We introduced the % in the figure, it is clearer now.

FIGURE 2

-In figure 2 I’d add a image only with PET scan to show better the contrast between focal uptake and remaining thyroid tissue.

 Thank you for the suggestion, we included an axial image of PET.

REFERENCES

- Searching in literature I’ve founded a recent review related to your topic that you have to include.

 We included the review in references list, thank you for the suggestion.

Prevalence and clinical significance of focal incidental 18F-FDG uptake in different organs: an evidence-based summary. Tamburello, A., Treglia, G., Albano, D. et al. Clin Transl Imaging (2017) 5: 525. https://doi.org/10.1007/s40336-017-0253-8

 

Reviewer 2 Report

Interesting report about the frequency of off-target findings in the thyroid during FDG-PET and ist respective origin. Good patient number.

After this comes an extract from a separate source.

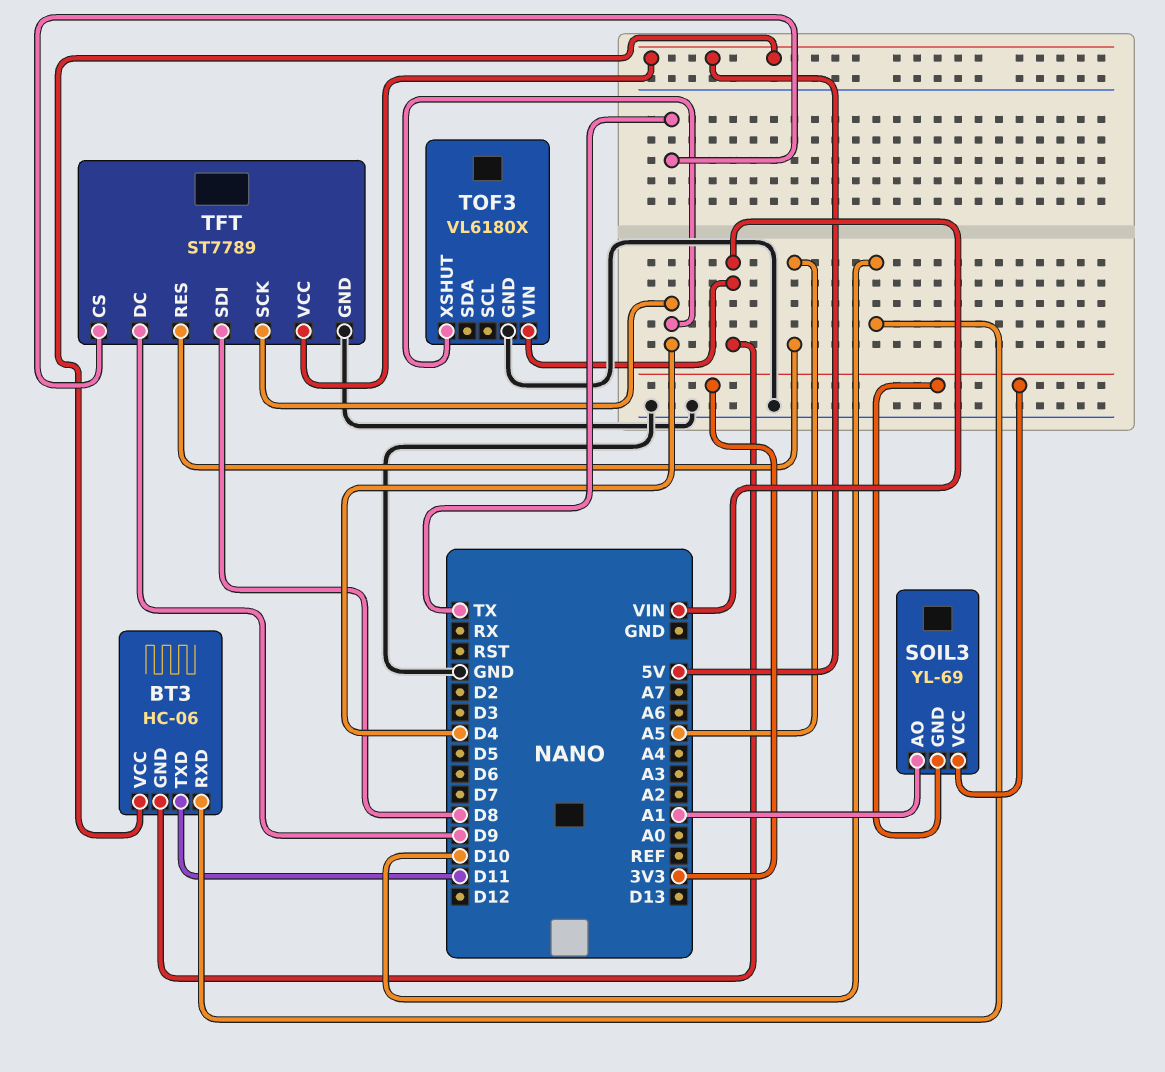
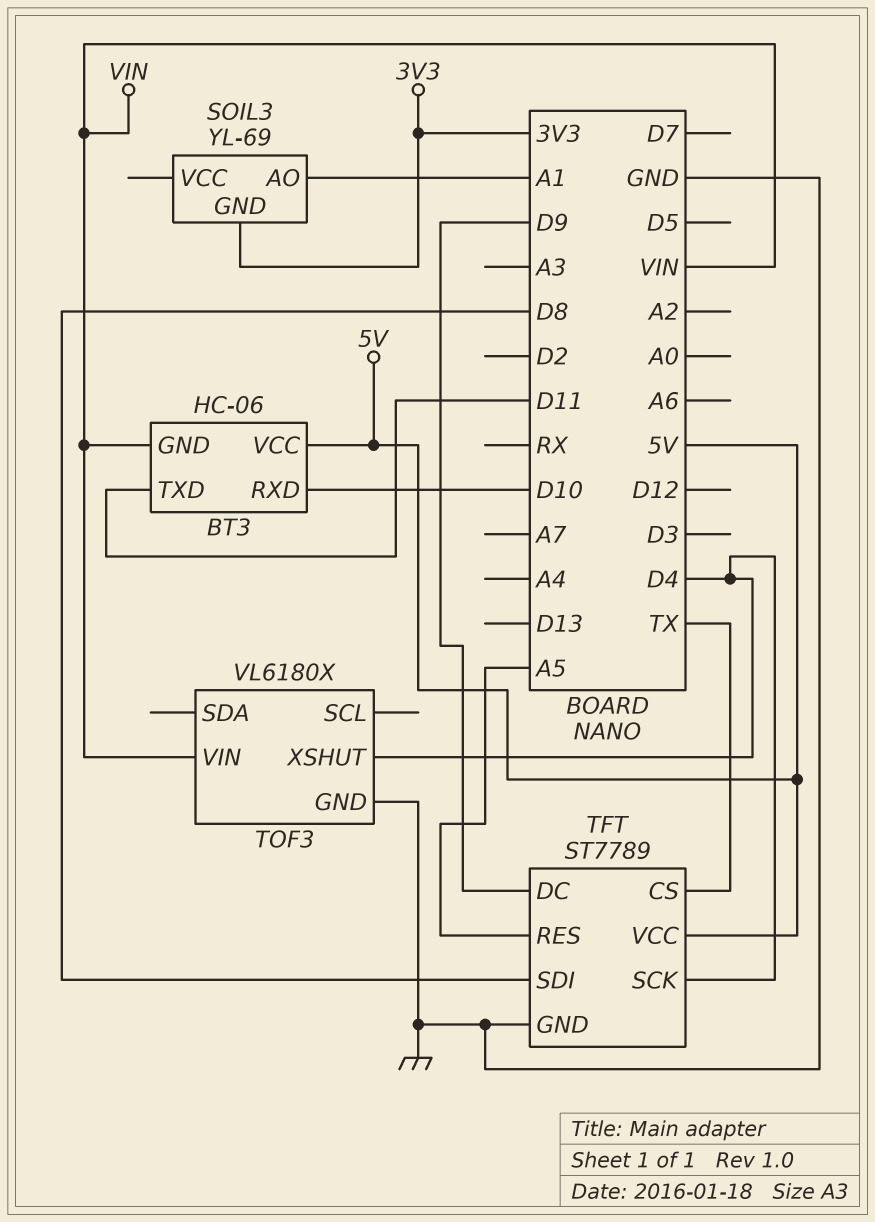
SOIL3 pin VCC: 3V3 -> none

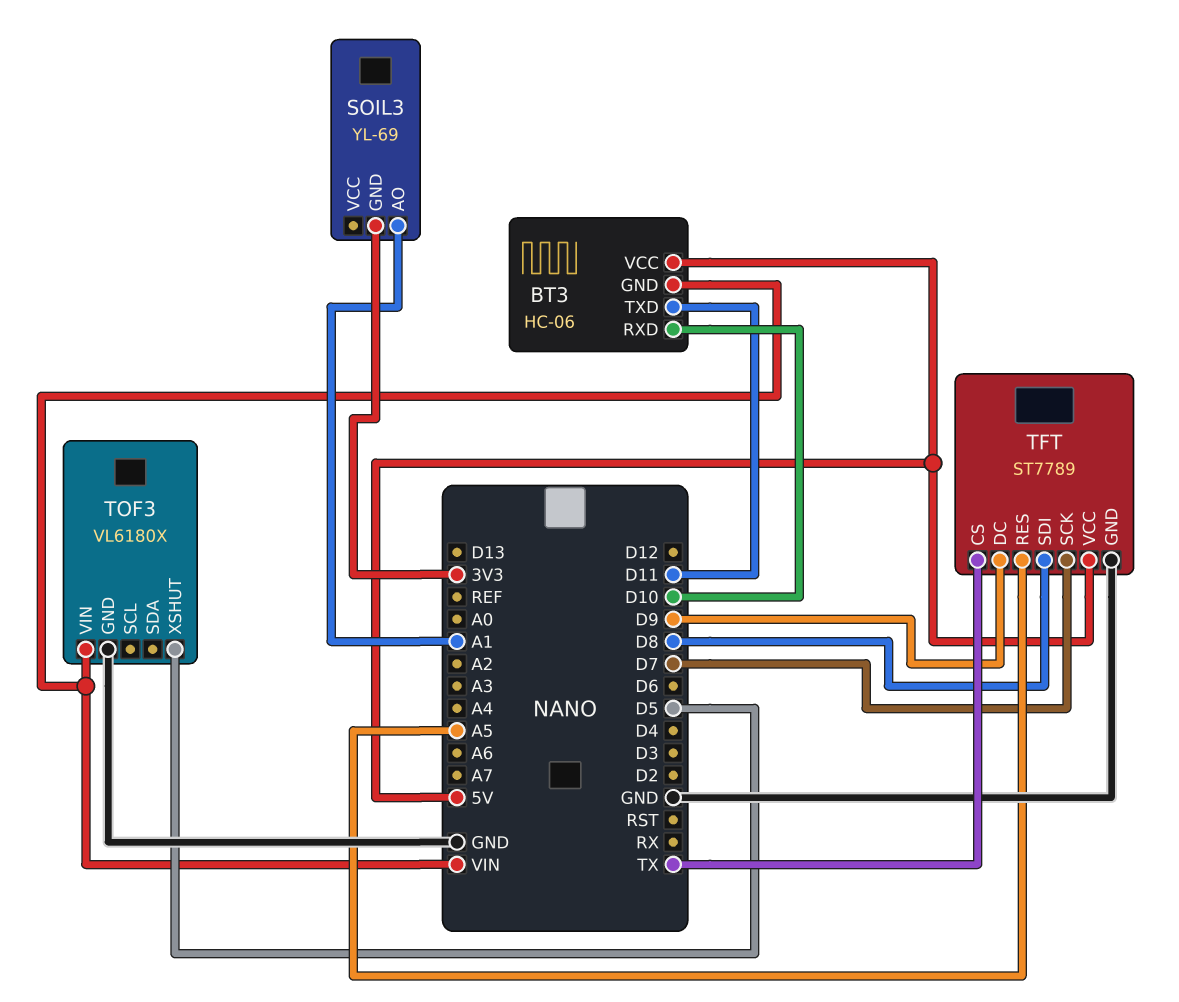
TFT pin SCK: D4 -> D7
TOF3 pin XSHUT: D4 -> D5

The discussion should be amended by a paragraph "potential selection biases" mentioning that nutriation (especially iodine) can affect the pre-test ratio for the expected frequency of benign vs. malignant findings. Also the indication to perform FDG-PET presents an selection bias (e.g. renal cancer has a tendency for thyroid metastases but is also a poor indication for FDG) and reflects local habits.

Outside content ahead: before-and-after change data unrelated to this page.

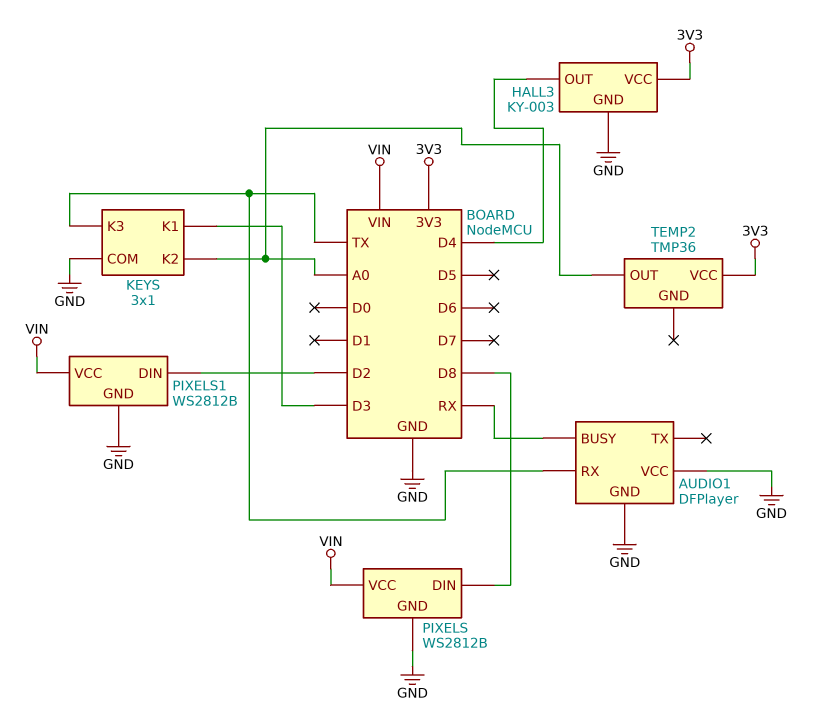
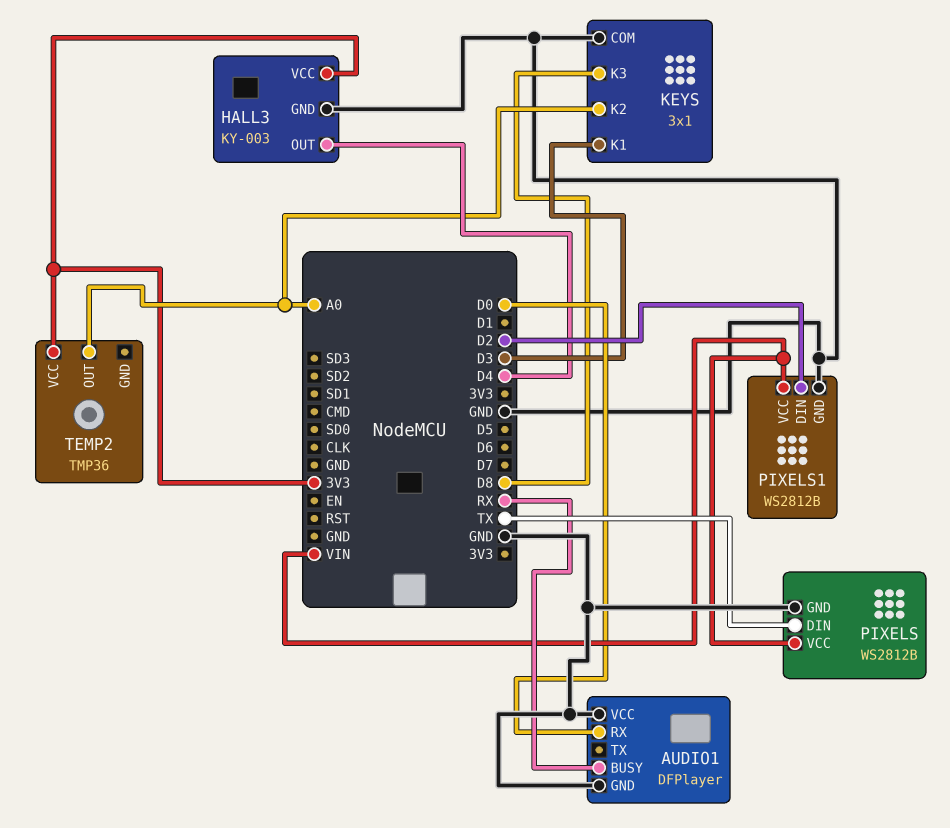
AUDIO1 pin RX: TX -> D0
KEYS pin K3: TX -> D8
PIXELS pin DIN: D8 -> TX

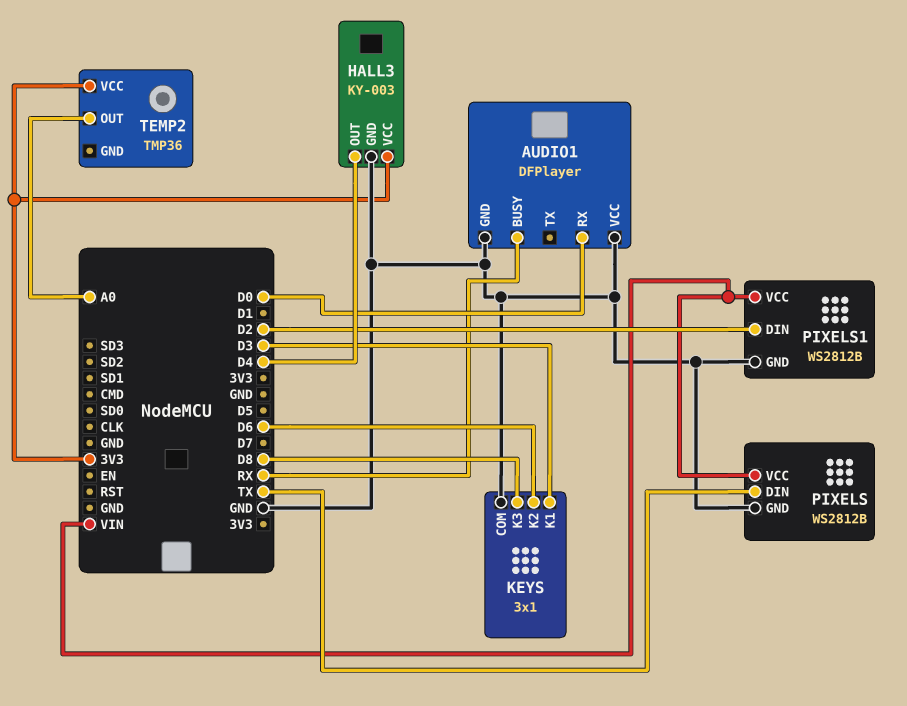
KEYS pin K2: A0 -> D6

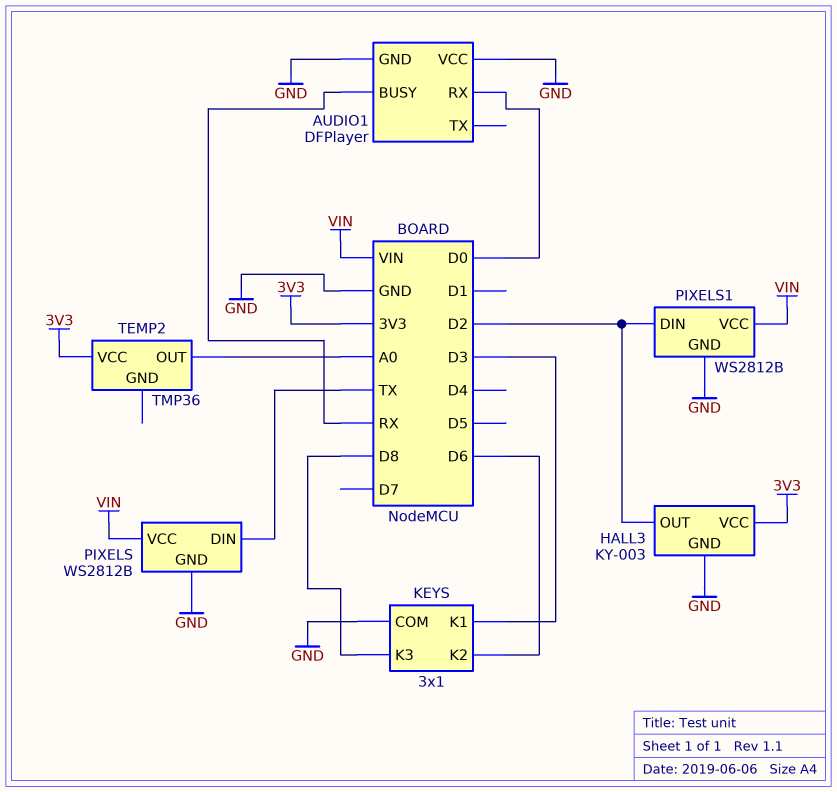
HALL3 pin OUT: D4 -> D2

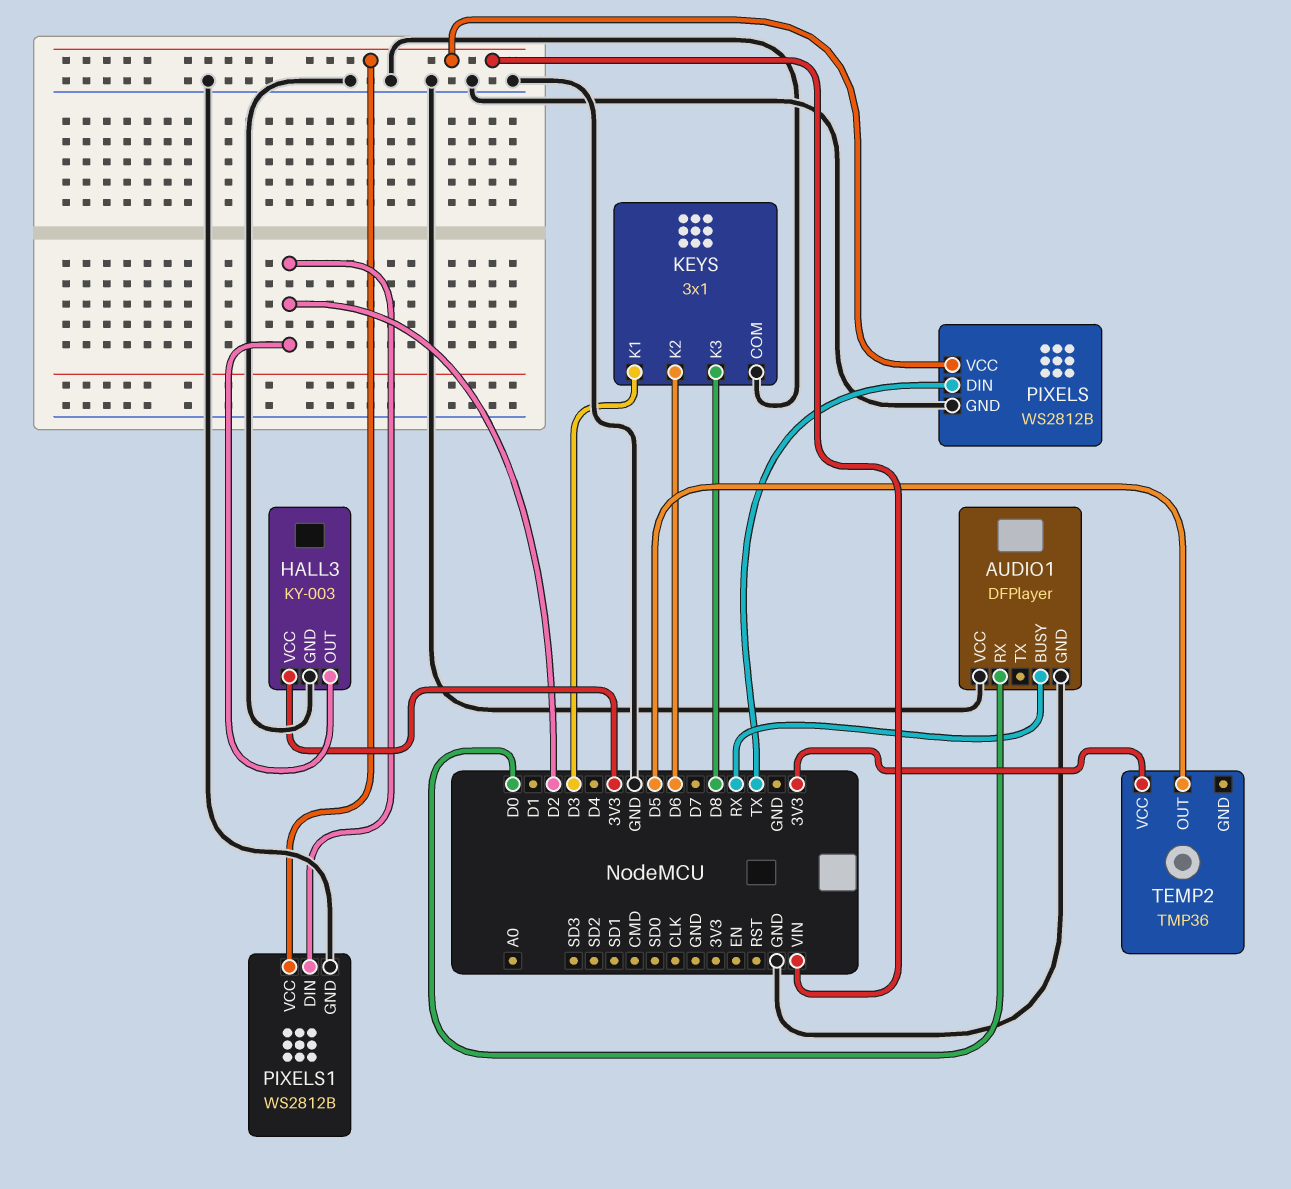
TEMP2 pin OUT: A0 -> D5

I would also omit the conclusion that, FDG-PET would have an important role in TIs evaluation. In this work, FDG-PET was never performed under the indication TI evaluation but for staging of other cancers and off-target findings - and required further evaluation e.g. per FNAB.

 

Author Response

Dear Reviewer,

We are writing you regarding the manuscript ID Diagnostics-562562 that has been reviewed.

We are very grateful that our manuscript was taken into consideration and we would like to thank you also for the very kind recommendations.

We have performed the changes according to the attached comments, please find the response below. We uploaded the revised manuscript, with all the performed changes using "Track Changes", so they can be easily observed.

We also performed the English language spell check as you required.

Sincerely,

Maria-Iulia Larg

Institute of Oncology “Prof. Dr. Ion Chiricuta”

34-36 Republicii St.

400015, Cluj-Napoca

ROMANIA

Mobile: +40-0745869829

E-mail: [email protected]

 

Response to Reviewer 2 Comments:

Interesting report about the frequency of off-target findings in the thyroid during FDG-PET and ist respective origin. Good patient number. The discussion should be amended by a paragraph "potential selection biases" mentioning that nutriation (especially iodine) can affect the pre-test ratio for the expected frequency of benign vs. malignant findings.

The patients from our study are from all parts of Romania representing 21 different counties. Nowadays, Romania has a national iodine fortification program since 2002. The general national specific data support the fact that the population of Romania is not with iodine deficiency; so considering these facts the selected population is assumed to be with normal iodine levels.    

Also the indication to perform FDG-PET presents an selection bias (e.g. renal cancer has a tendency for thyroid metastases but is also a poor indication for FDG) and reflects local habits.

There were no selection criteria of the patients despite the potential association of the primary tumor with other malignancies or possibilities of frequent metastases in thyroid of other cancers like renal cancer or malignant melanoma. We made a comment in the main document.

I would also omit the conclusion that, FDG-PET would have an important role in TIs evaluation. In this work, FDG-PET was never performed under the indication TI evaluation but for staging of other cancers and off-target findings - and required further evaluation e.g. per FNAB.

We took into consideration and we modified the conclusion accordingly.